Provided information =>
━━━━━━━━━━━━━━━━
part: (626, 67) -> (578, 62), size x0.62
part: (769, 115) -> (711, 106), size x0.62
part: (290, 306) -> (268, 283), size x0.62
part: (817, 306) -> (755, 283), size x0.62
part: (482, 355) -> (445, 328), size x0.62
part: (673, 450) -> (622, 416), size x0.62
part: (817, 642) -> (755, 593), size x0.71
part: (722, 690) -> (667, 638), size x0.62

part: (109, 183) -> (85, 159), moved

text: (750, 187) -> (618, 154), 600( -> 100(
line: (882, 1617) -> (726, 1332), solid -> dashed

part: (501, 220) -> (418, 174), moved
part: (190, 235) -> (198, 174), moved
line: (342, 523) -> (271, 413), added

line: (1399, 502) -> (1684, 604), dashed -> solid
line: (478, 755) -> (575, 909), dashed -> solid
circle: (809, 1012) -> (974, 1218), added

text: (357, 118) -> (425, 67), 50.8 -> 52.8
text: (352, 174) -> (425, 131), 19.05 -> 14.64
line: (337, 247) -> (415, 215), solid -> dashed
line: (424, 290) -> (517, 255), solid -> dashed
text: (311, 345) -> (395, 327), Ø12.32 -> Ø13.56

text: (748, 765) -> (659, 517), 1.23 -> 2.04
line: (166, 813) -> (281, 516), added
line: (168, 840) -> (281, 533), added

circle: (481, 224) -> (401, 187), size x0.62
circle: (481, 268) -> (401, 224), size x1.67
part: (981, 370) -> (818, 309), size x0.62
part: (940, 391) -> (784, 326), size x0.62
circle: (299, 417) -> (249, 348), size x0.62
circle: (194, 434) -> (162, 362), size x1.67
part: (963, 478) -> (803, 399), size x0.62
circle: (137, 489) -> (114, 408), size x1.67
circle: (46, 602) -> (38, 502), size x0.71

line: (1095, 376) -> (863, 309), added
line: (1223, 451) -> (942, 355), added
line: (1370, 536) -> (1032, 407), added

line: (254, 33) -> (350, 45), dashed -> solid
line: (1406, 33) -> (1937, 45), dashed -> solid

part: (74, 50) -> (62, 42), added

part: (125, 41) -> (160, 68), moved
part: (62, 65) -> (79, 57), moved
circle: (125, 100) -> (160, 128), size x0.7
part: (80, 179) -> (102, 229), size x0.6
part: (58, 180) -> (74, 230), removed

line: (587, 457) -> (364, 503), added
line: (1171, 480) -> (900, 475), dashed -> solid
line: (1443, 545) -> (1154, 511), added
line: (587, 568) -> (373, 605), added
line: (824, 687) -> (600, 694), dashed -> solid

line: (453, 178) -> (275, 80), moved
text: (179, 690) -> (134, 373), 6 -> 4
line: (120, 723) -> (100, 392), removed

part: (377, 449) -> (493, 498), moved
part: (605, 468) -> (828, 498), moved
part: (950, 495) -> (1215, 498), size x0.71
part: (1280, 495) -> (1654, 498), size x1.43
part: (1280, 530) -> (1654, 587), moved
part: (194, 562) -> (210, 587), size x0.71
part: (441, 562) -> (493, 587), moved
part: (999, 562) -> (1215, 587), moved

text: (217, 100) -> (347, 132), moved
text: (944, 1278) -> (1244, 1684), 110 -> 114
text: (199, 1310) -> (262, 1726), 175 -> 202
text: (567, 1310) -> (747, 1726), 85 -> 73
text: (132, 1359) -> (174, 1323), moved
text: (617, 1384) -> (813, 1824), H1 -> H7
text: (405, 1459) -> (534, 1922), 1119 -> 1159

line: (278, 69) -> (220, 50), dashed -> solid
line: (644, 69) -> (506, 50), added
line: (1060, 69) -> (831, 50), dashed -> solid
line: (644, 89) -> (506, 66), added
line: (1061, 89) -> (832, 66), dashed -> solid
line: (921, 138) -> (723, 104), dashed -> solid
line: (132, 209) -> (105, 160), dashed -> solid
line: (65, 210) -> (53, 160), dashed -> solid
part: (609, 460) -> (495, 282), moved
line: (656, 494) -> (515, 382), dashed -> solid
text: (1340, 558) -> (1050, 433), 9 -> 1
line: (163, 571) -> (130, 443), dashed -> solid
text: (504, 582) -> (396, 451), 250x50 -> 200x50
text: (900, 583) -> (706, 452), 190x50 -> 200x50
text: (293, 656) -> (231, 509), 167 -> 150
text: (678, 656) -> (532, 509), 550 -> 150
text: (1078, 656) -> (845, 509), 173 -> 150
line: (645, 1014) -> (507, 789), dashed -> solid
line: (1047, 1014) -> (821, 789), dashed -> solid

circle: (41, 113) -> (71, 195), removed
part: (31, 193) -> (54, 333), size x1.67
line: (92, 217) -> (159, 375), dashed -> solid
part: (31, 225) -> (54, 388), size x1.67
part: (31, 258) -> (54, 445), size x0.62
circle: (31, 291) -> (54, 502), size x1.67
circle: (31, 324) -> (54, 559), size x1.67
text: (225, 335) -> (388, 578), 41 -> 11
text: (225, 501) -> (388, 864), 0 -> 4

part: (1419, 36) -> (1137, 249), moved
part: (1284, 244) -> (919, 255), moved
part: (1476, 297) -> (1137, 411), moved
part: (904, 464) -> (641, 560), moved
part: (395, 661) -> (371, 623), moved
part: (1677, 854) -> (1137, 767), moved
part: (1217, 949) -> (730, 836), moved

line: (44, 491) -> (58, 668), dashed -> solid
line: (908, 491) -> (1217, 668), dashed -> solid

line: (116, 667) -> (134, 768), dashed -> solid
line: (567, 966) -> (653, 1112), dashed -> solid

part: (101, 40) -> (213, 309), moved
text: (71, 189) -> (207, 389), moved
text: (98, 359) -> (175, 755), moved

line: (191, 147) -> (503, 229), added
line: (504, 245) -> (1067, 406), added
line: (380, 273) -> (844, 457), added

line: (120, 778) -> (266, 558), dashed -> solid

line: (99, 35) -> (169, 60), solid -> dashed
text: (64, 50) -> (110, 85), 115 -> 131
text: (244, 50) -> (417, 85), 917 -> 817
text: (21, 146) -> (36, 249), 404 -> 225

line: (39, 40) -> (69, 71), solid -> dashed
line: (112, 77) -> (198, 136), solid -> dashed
━━━━━━━━━━━━━━━━
Give the lines again, exactly as they stand, from the beginning of the data through the line with "line: (1095, 376) -> (863, 309), added".

part: (626, 67) -> (578, 62), size x0.62
part: (769, 115) -> (711, 106), size x0.62
part: (290, 306) -> (268, 283), size x0.62
part: (817, 306) -> (755, 283), size x0.62
part: (482, 355) -> (445, 328), size x0.62
part: (673, 450) -> (622, 416), size x0.62
part: (817, 642) -> (755, 593), size x0.71
part: (722, 690) -> (667, 638), size x0.62

part: (109, 183) -> (85, 159), moved

text: (750, 187) -> (618, 154), 600( -> 100(
line: (882, 1617) -> (726, 1332), solid -> dashed

part: (501, 220) -> (418, 174), moved
part: (190, 235) -> (198, 174), moved
line: (342, 523) -> (271, 413), added

line: (1399, 502) -> (1684, 604), dashed -> solid
line: (478, 755) -> (575, 909), dashed -> solid
circle: (809, 1012) -> (974, 1218), added

text: (357, 118) -> (425, 67), 50.8 -> 52.8
text: (352, 174) -> (425, 131), 19.05 -> 14.64
line: (337, 247) -> (415, 215), solid -> dashed
line: (424, 290) -> (517, 255), solid -> dashed
text: (311, 345) -> (395, 327), Ø12.32 -> Ø13.56

text: (748, 765) -> (659, 517), 1.23 -> 2.04
line: (166, 813) -> (281, 516), added
line: (168, 840) -> (281, 533), added

circle: (481, 224) -> (401, 187), size x0.62
circle: (481, 268) -> (401, 224), size x1.67
part: (981, 370) -> (818, 309), size x0.62
part: (940, 391) -> (784, 326), size x0.62
circle: (299, 417) -> (249, 348), size x0.62
circle: (194, 434) -> (162, 362), size x1.67
part: (963, 478) -> (803, 399), size x0.62
circle: (137, 489) -> (114, 408), size x1.67
circle: (46, 602) -> (38, 502), size x0.71

line: (1095, 376) -> (863, 309), added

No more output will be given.